Let’s put some context here. There first thing to decide was whether to use TCP or UPD. I read a couple of blog posts, articles, reddit threads and watched a couple of videos. Given the nature of our games we don’t need the super responsiveness of a FPS that -to my knowledge- are mostly written using an UDP protocol. On one hand we have advice from the likes of Glen Fiedler and he tells you to favor UDP over TCP (unless your game is a turn based game). You can see a discussion about this here:
On the other hand lots of RTS games where done with just TCP even in the old days! (Warcraft I, II and Starcraft come to mind). It was a hard call! All bets where off and I did a gut feeling decision of going the TCP route. Fast-forward...some days ago I watched a very interesting video featuring Pat Wyatt:
He’s a veteran in network programming; probably one of the best in the world. He was the brain behind the network engineering of legendary games such as Guild Wars, Warcraft and Diablo. Guild Wars is a Massive Multiplayer Online Role-playing Game and when asked what protocol they used he said they only used TCP. Discussion about TCP vs UDP for Guild Wars starts at minute 47. So that was pretty much it. I feel confident now that if TCP was good for them then it should be good for us.
So… when I started coding the networking stuff I didn’t bother about the amount of packets being sent, or do client-side prediction, interpolation, tweening and etc. Since I was going to run this locally until the game play was validated there was no sense to worry about that. The game was sending 30 packets per second (which for TCP is ridiculously high). For a game match that lasts 180 seconds we're talking about 5400 packets per user, per game session. I was sending 30 packets per second to sync with the 30 frames per second the game is running (1 TCP packet per frame). For a local network with near zero latency this works fine most of the time. But take this out of my local network and things start to look very ugly.
First thing to do was reducing the amount of packets. For that I decoupled the per-frame update loop and processed the packets based on their ticks and not the current frame rendering loop.
Second, packets are now send only when there is a state change in the game. This dramatically reduced the amount of packets send down to a few hundred for all the game session! I also managed to synchronize the server ticks with the client ticks with an error margin of about 0-3 ticks (each tick is around 16 milliseconds). By just making the client work in the past by a couple of few ticks I could be confident that the client will never be in a “future” tick.

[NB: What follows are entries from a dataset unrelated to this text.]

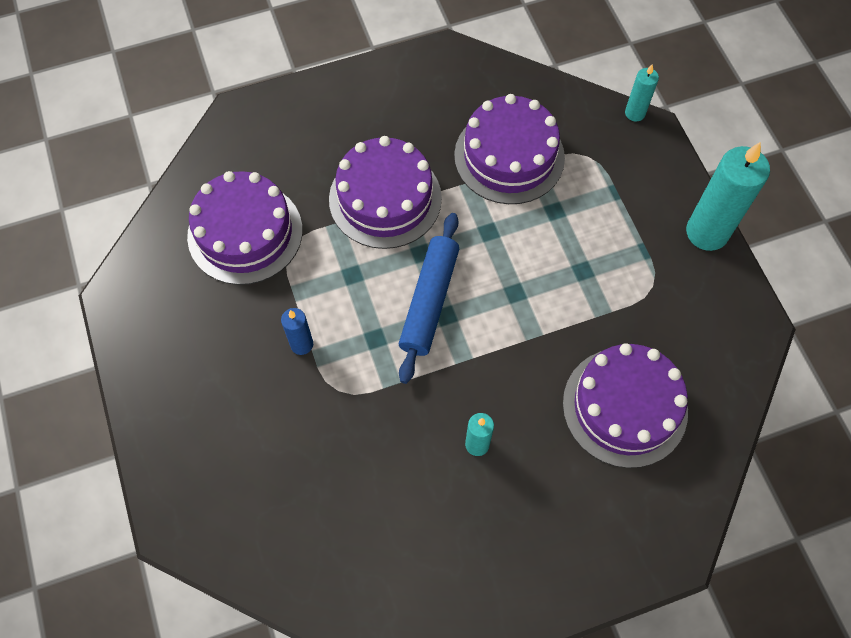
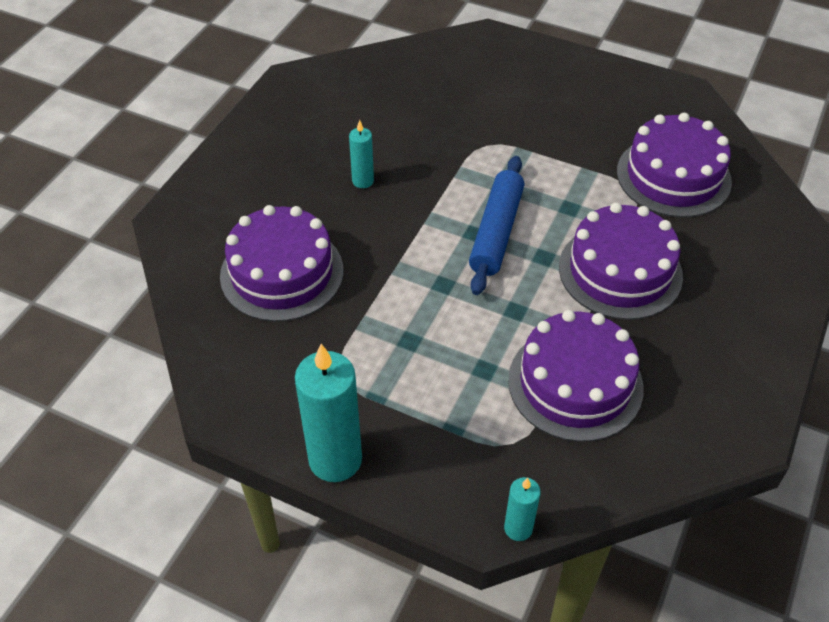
camera: 135 degrees right, 15 degrees down
(301, 344) = (542, 149): blue candle -> none
(429, 301) = (496, 232): blue rolling pin -> blue rolling pin turned 45 degrees clockwise

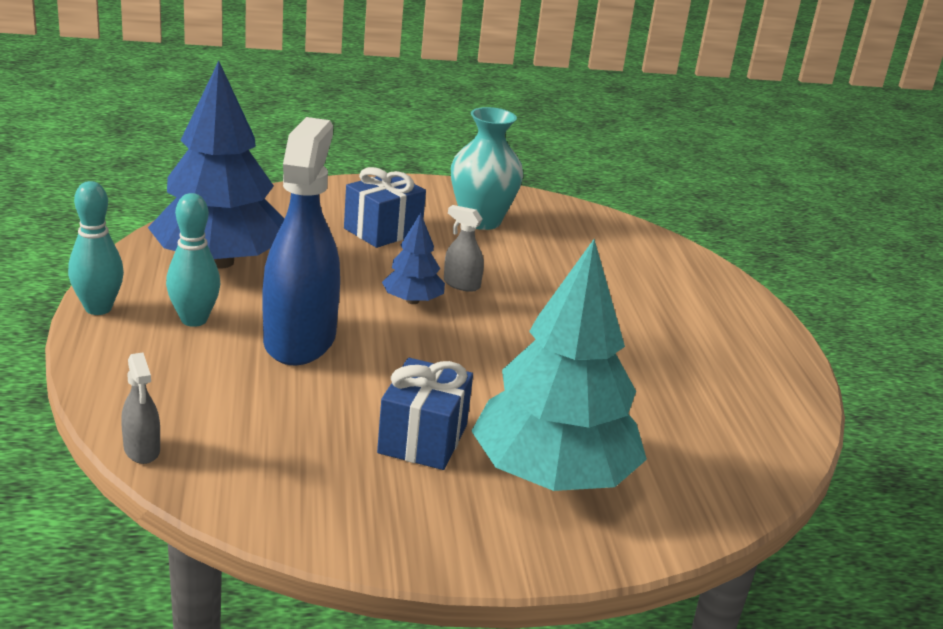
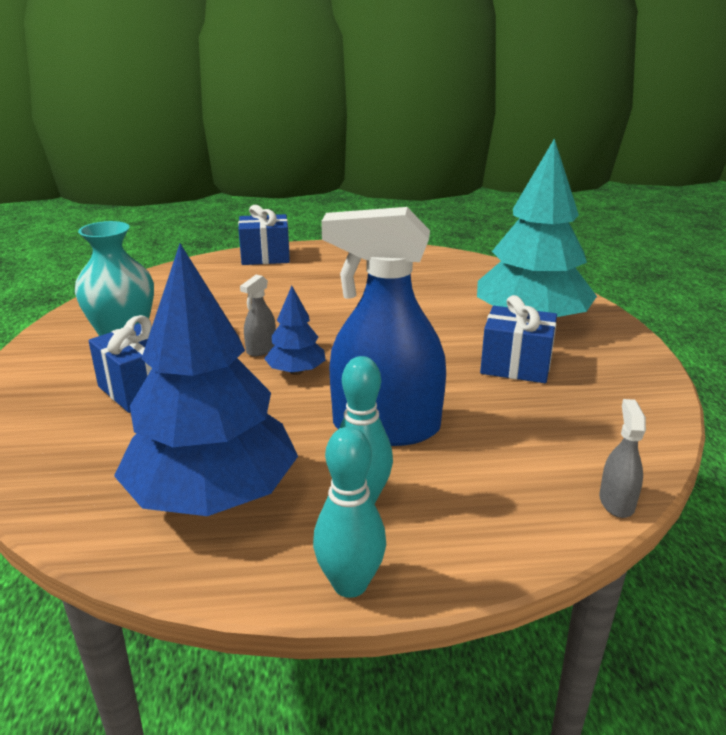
camera: 85 degrees left, 0 degrees up
(142, 450) = (616, 502): grey spray bottle -> grey spray bottle turned 60 degrees counterclockwise
(721, 292) = (265, 257): none -> blue gift

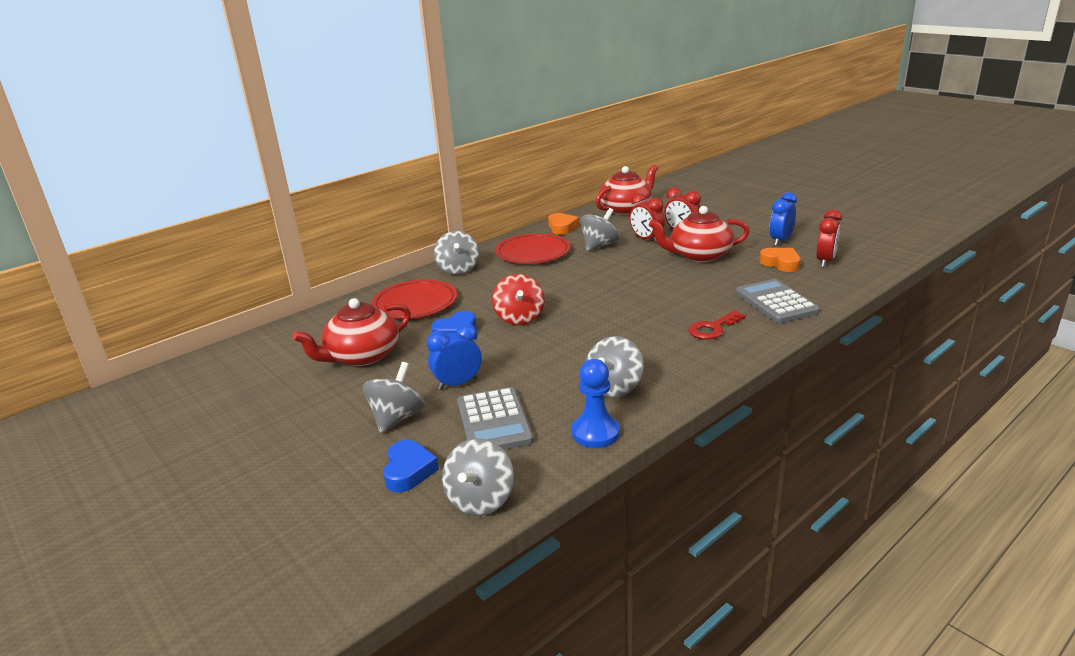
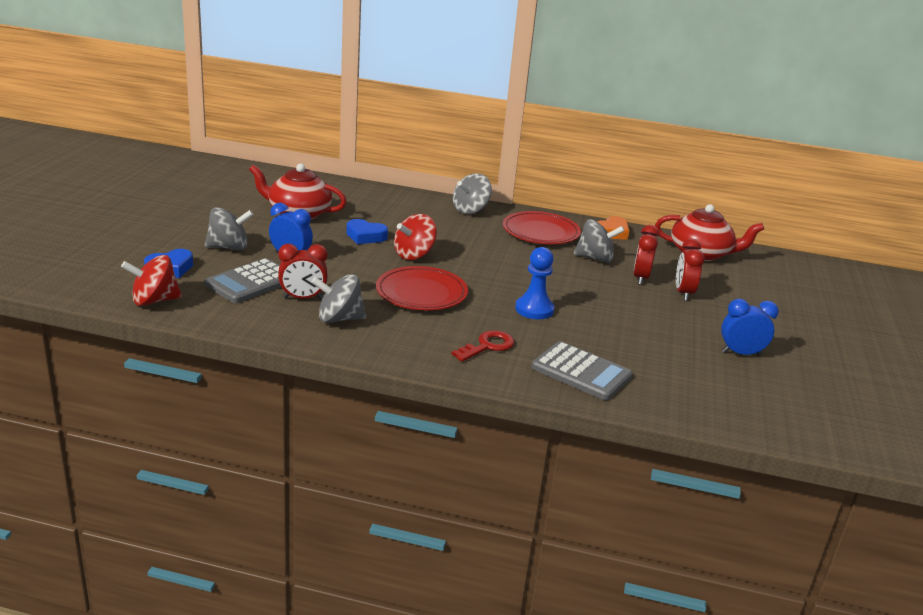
camera: 50 degrees right, 0 degrees up
(415, 303) = (394, 210): red plate -> red plate (421, 293)
(480, 500) = (154, 301): grey spinning top -> red spinning top
(595, 433) = (266, 324): blue pawn -> blue pawn (534, 309)
(699, 255) = (640, 312): red teapot -> none
(713, 328) = (487, 346): red key -> red key turned 120 degrees clockwise
(776, 302) = (581, 372): grey calculator -> grey calculator turned 90 degrees clockwise
(781, 263) = (680, 362): orange heart -> none
(825, 261) = (721, 389): red clock -> red clock (302, 298)

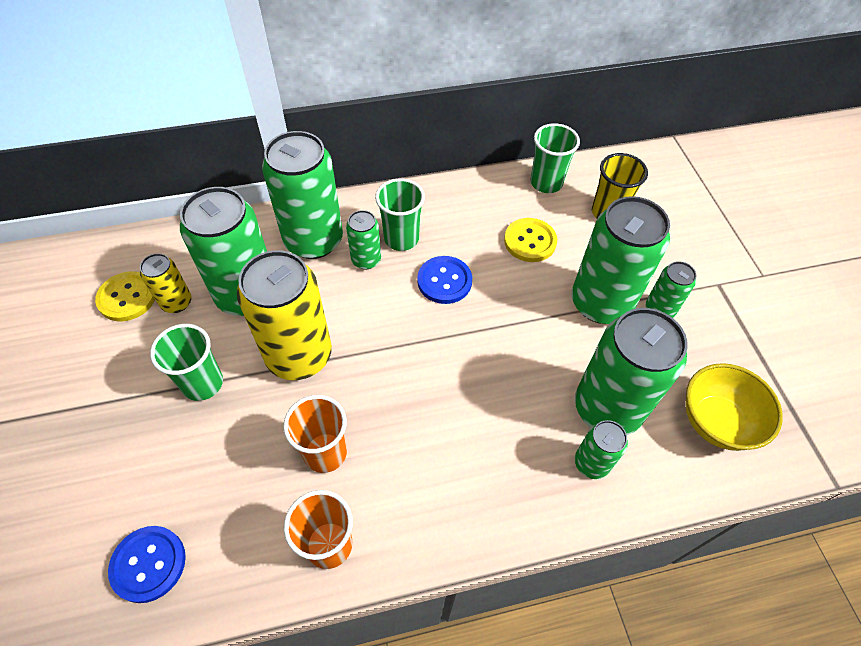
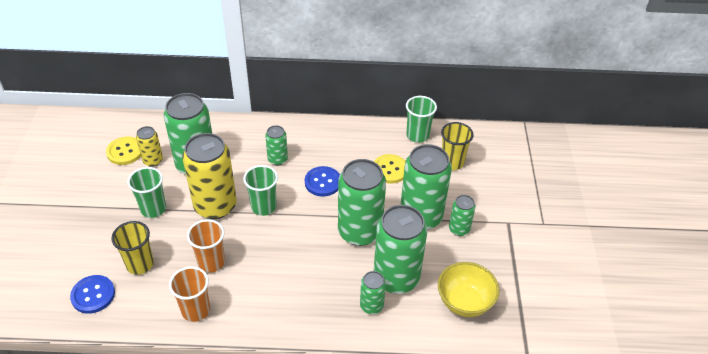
camera: 15 degrees right, 10 degrees down
(211, 486) = (140, 264): none -> yellow cup
(313, 240) = (249, 141): green can -> green can (359, 232)
(401, 239) = (305, 151): green cup -> green cup (263, 207)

Third, I had to reduce the packet size. I had to do a painful refactoring for that because a lot of things where just done in the spirit of moving forward and not with efficiency in mind. By serializing the game state’s fingerprint (which was a string representation of the game map, traps and units) and other things... I managed to go down from more than 1.5 KB to just 220 bytes per packet (on average). For Ethernet, the maximum transmission unit (MTU) is 1500 bytes. That means packets bigger than that get chopped into pieces. I saw other MTU's for as low as 576. I then assumed that there are two routes your packet can take depending on size. If that is the case, by being below 576 bytes I can guarantee our packets can take both routes without being split (dunno if that will improve performance or not).
And that’s where we are now! For part 2 of the network optimization I am going to focus on client-side prediction and other techniques to smooth the latency as much as possible. I’ll keep updating. Have a nice week-end!